“Si
ustedes tuvieran fe del tamaño de un grano de mostaza, y dijeran a esa morera
que está ahí: 'Arráncate de raíz y plántate en el mar', ella les obedecería” (Lc 17, 1-6). Jesús nos da la forma de
medir la cualidad de nuestra fe: si es pequeña, aun cuando sea del tamaño de un
grano de mostaza –que es muy pequeño, puesto que mide uno o dos milímetros,
cuando mucho-, tendrá una fuerza tal que, al ordenarle a una morera que se
arranque de cuajo y se plante en el mar, la morera obedecerá la orden dada. Esto
nos sirve para comprobar que, cuando ponemos en práctica las palabras de Jesús –es
decir, cuando le damos a la morera la orden que nos dice Jesús-, nos damos
cuenta de que nuestra fe personal no tiene, ni mucho menos, el tamaño de un
grano de mostaza, porque es un hecho de comprobación directa que, aunque le
digamos a una morera, o a cualquier árbol, que se arranque de raíz y se plante
en el mar, no lo hace. Esto nos hace ver la pequeñez e insignificancia de
nuestra fe personal, pero el hecho no debe desanimarnos porque lo que no
podemos nosotros con nuestra fe pequeñísima, sí lo puede la fe de la Iglesia, que
es la Esposa del Cordero, y la fe de la Iglesia puede algo infinitamente más
grande que simplemente arrancar un árbol y plantarlo en el mar: la fe de la
Iglesia puede hacer que el Hijo de Dios, la Segunda Persona de la Santísima
Trinidad, obre el prodigio más asombroso que jamás haya existido ni pueda
existir; la fe de la Iglesia hace que el Verbo de Dios, la Palabra eterna del
Padre, renueve de modo incruento el Santo Sacrificio de la Cruz, en el altar;
la fe de la Iglesia hace que el altar eucarístico, estando en la tierra, se
convierta en una porción de los cielos eternos, que dará cabida, por el
misterio de la liturgia eucarística, a Aquel a quien los cielos no pueden
contener, Cristo Jesús, el Hombre-Dios, cuando descienda sobre el altar y se
quede en la Eucaristía para donarse como Pan de Vida eterna a los hombres que
lo reciban con fe y con amor en la comunión eucarística.
“Si
ustedes tuvieran fe del tamaño de un grano de mostaza, y dijeran a esa morera
que está ahí: 'Arráncate de raíz y plántate en el mar', ella les obedecería”. No
debe preocuparnos en absoluto que nuestra fe personal sea más pequeña aun que
un grano de mostaza, puesto que comprobamos que no podemos mover, no ya un
árbol, sino ni siquiera una hoja de trébol, porque para compensar la debilidad
de nuestra fe, está la fe de la Santa Madre Iglesia, que hace descender de los
cielos eternos al Hijo Unigénito para que, renovando incruentamente el Santo
Sacrificio de la Cruz en el altar eucarístico, se nos done como Alimento
celestial, como Manjar de los ángeles, como Pan Vivo bajado del cielo.

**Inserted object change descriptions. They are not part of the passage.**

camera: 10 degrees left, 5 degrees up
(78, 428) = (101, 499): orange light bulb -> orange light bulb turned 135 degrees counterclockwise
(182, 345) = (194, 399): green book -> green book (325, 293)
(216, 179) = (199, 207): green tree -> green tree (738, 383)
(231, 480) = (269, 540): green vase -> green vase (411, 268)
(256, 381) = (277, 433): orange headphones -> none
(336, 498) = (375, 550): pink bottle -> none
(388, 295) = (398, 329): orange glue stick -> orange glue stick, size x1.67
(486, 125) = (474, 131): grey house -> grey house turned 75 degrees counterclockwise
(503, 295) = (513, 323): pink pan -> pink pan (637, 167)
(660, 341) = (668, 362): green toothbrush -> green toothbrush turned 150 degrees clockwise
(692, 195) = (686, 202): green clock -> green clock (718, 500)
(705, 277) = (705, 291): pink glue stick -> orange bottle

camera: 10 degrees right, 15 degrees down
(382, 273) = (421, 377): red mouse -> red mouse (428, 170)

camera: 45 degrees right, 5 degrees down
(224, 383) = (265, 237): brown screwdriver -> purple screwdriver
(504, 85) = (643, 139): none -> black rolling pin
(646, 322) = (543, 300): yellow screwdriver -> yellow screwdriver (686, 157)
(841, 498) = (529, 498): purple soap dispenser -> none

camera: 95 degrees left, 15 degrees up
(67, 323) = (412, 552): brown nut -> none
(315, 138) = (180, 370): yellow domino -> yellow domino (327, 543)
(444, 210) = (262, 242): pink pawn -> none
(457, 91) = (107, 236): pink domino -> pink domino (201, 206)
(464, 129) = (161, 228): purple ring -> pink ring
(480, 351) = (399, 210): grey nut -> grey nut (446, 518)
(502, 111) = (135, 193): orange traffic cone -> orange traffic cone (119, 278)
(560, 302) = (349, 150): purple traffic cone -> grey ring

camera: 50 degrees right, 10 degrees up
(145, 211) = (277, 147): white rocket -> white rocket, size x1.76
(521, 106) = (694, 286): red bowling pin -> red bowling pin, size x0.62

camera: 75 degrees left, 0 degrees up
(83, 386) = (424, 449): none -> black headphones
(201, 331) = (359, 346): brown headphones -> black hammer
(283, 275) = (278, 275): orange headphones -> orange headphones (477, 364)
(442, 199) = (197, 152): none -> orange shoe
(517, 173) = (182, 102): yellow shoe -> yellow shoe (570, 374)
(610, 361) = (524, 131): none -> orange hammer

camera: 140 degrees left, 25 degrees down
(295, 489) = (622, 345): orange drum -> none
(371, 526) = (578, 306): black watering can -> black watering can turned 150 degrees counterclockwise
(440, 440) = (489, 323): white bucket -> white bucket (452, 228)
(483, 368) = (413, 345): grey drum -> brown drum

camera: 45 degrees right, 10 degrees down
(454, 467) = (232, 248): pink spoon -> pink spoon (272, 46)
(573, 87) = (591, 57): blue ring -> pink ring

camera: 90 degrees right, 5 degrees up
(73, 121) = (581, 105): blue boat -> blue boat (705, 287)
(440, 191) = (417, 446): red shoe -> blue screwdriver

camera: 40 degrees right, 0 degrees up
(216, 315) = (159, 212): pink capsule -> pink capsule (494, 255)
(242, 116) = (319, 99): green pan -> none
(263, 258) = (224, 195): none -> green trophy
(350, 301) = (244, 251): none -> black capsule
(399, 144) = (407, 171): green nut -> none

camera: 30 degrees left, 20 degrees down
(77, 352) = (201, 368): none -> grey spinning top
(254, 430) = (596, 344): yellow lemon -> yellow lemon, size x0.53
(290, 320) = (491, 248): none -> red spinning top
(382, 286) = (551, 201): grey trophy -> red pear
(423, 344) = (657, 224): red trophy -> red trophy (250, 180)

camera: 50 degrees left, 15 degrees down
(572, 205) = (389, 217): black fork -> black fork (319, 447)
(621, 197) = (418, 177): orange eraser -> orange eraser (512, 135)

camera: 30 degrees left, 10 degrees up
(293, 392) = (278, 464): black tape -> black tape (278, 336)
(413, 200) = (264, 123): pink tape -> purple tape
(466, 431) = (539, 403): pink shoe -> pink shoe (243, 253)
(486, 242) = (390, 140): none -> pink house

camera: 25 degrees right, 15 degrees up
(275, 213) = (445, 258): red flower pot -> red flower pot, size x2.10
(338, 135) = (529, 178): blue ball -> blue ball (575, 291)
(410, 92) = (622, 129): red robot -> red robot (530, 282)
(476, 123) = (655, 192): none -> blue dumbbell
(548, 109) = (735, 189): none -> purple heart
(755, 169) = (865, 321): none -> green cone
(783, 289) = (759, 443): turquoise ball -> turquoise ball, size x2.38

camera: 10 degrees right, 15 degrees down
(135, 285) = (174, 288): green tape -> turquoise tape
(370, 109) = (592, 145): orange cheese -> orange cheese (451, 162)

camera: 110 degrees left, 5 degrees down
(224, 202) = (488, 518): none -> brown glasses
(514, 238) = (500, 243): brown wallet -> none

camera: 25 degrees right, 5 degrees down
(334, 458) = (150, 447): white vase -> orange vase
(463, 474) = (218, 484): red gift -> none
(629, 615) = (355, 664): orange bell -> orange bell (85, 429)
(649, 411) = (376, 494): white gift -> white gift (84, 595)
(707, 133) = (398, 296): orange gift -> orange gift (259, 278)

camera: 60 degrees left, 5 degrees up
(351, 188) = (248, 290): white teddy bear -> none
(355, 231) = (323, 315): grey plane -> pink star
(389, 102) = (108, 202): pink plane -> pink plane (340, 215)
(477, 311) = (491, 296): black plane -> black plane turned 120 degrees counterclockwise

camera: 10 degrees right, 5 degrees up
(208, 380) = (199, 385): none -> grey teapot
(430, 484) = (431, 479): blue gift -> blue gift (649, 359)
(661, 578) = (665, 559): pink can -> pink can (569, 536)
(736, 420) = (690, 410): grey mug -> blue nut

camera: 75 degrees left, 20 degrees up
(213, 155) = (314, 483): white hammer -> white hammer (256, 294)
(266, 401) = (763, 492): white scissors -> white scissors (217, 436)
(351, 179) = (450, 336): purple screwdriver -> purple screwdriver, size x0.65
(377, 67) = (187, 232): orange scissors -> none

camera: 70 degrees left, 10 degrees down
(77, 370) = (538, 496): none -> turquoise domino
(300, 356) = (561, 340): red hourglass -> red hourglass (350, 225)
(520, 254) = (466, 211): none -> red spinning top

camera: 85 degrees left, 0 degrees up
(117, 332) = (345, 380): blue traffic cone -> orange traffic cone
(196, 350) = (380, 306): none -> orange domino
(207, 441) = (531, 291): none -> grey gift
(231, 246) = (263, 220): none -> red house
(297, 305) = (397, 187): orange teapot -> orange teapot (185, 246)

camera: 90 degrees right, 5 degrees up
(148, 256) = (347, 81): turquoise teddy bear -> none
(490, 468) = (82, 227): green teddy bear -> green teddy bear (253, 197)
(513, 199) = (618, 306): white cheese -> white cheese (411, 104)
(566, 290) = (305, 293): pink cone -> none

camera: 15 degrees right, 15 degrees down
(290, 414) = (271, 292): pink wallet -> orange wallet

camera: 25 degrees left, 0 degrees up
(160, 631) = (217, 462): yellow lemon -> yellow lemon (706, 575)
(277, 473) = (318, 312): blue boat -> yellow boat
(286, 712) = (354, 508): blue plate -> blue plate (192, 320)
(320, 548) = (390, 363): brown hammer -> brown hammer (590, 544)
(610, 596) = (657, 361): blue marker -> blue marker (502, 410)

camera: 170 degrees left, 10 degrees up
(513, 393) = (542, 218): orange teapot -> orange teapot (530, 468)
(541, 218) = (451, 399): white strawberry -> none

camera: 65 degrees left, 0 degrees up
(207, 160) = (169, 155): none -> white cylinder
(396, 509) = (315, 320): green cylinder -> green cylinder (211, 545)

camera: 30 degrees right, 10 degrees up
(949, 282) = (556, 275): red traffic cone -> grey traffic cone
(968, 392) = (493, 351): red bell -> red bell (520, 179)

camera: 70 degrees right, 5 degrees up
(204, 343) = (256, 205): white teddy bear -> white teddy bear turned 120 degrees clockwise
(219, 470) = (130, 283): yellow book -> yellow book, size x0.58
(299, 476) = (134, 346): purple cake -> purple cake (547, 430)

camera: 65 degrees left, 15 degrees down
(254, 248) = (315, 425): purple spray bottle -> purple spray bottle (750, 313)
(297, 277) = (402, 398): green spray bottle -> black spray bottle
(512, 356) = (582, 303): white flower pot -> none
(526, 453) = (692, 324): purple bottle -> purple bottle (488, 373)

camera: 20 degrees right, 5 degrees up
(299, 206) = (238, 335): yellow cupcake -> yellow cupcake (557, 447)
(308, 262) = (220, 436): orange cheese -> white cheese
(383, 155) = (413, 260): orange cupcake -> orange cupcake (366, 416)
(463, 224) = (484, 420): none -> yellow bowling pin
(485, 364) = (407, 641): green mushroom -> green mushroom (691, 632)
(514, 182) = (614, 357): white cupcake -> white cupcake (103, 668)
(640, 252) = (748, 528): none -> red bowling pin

Y esta
fe de la Iglesia posee una fuerza infinitamente más poderosa que la necesaria
para arrancar un árbol de la tierra y trasplantarlo del mar, porque la fe de la
Iglesia, al creer en el Hombre-Dios Jesucristo y en su sacrificio redentor que
se renueva en cada Santa Misa, arranca nuestros corazones de la tierra y los
trasplanta en los cielos eternos.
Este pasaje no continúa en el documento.